Layers 3 and 4 are more refining. 3 the work is primarily on the head, and 4 the legs. Notice I’ve moved the trunk and flexed the left front leg. Elephants give the impression of being loose-jointed and yet when the weight is being borne by the leg it’s locked into a column.
With layer 4 I was satisfied enough to start the coloring process. Layer 5 is opened UNDER layer 4 and a flat (slightly brownish) gray is used as fill. On layer 4 the black lines are made about 60% transparent and merged down on layer 5.
It’s may sound funny, but from here on the work is as much tenacity as talent. Paint wrinkles, adjust, merge down. Paint wrinkles, adjust, paint shadows (on a layer above the main image, never use black, but very dark blues thru reds), adjust, merge down. Paint wrinkles, adjust, paint shadows, merge down (always doing the “new” work on a new layer). If at any point something starts looking strange you can always undo everything back to last time you hit “save”. Sometimes I’ll do as little as a half dozen lines on a layer before I merge it. The trick is to know when to save. Another way to experiment is after saving, duplicate the entire piece as an alternate. Change the contrast or color pallet. Photoshop gives you a hundred ways to experiment with your art.
Layers 6 and 7 show the beginning detail of the head. I always work on the head first, because I don’t want to waste too much time on anything else if I can’t get that right.
Because of the scale here I don’t have to worry about the eye too much, but in any smaller creature or in a close-up of the elephant’s head with its 4 inch eye-lashes, another great feature of digital art comes into play.
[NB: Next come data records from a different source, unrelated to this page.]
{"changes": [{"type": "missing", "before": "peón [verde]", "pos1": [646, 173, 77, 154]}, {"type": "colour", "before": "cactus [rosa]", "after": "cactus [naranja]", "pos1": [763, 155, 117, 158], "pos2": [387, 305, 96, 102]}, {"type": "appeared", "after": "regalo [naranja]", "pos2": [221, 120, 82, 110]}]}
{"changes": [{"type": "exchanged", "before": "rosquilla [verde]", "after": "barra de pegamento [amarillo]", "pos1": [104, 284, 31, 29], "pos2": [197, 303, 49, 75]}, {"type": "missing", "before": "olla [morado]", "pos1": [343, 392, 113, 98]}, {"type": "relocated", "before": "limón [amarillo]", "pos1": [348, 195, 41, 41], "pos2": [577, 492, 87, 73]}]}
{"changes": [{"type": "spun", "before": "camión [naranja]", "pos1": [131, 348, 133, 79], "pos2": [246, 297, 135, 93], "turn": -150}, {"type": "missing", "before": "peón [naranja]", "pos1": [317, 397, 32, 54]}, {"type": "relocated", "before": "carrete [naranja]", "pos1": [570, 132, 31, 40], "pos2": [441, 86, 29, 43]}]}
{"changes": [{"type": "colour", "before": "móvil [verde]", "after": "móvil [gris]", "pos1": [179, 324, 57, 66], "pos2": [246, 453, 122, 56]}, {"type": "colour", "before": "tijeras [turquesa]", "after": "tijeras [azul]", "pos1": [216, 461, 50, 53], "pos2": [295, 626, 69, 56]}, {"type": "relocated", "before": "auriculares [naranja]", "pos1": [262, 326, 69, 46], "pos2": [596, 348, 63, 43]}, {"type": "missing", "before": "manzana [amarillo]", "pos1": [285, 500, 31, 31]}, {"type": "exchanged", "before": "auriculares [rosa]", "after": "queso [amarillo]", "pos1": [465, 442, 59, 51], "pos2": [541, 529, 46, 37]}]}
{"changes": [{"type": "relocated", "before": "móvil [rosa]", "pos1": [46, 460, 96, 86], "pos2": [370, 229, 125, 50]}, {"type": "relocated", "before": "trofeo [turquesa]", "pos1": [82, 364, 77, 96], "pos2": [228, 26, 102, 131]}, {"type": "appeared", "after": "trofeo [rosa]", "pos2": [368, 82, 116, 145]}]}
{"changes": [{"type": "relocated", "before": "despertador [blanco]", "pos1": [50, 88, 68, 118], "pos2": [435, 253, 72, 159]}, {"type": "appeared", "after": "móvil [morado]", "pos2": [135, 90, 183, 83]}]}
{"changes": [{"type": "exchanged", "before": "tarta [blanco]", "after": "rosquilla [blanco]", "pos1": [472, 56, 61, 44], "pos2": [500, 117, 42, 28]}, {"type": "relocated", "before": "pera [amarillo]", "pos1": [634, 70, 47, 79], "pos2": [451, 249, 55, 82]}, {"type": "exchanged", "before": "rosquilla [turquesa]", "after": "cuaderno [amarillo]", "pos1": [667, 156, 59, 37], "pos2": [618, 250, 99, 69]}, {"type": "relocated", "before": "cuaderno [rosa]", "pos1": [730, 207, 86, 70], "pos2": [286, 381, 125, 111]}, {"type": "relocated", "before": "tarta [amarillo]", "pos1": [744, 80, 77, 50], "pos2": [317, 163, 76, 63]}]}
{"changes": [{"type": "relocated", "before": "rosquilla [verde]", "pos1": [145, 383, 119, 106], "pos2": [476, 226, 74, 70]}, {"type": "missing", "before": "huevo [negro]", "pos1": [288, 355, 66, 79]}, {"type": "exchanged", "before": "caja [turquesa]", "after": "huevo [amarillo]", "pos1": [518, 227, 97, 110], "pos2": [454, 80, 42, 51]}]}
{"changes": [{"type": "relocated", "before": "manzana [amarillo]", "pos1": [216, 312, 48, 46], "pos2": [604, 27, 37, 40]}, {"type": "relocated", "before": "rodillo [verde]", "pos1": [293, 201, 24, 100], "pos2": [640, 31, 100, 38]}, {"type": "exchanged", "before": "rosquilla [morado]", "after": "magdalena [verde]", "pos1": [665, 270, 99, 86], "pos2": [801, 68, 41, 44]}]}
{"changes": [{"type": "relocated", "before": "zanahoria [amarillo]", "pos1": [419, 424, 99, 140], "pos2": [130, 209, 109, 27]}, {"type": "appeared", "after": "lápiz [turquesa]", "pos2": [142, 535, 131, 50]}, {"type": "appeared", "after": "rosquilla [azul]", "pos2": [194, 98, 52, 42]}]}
I don’t have to wear a magnifier or more powerful glasses and paint with a one bristle brush. Ctrl/Alt + and I can get close enough to work on individual pixels. My old eyes love it!
Layer 8 shows the work on the other end. The four little buttons of color are my highlight pallet and touching one with the cursor as you hit Alt immediately gives you that color to work with. In the good old days I’d be gone to the sink for the fourth time by now to get clean water.
In layer 9 I’ve traced the outlines of the far side limbs on to a new superimposed layer, and begin working on those limbs on yet another layer below the main image. Yes, I can draw and paint behind the main image, that’s the reason you never want to work on the “background” of your Photoshop “canvas”.
On layer 10 I’m getting close. In about an hour I can cover this Columbian Mammoth with sparse but noticeable hair. Throughout the entire process, I’ve experimented, I’ve molded, I’ve moved and resized. The lasso tool and the blending tool are my particular friends. So here we are about 7 hours after beginning. At this point I don’t want to do anything more until all the animals are done and integrated into the landscape background. I’ll be changing things until the very moment the mini-mural is posted.
And oh yeah, I can flip this guy too. In fact, I’ve flipped him horizontally a dozen times during the process. It gives you a whole new look at things you might have missed.
When the mural is up (and yes, I’ve learned not to open my mouth only to insert my foot) we’ll talk about mammoth hair and tusk curves and I’ll answer any questions about why I portrayed something the way I did. I hope I haven’t bored too many of you that don’t know Photoshop, but if enough people like this post, I’m thinking about putting up a how-it-was-done on the painting of the background too. Think clone tool!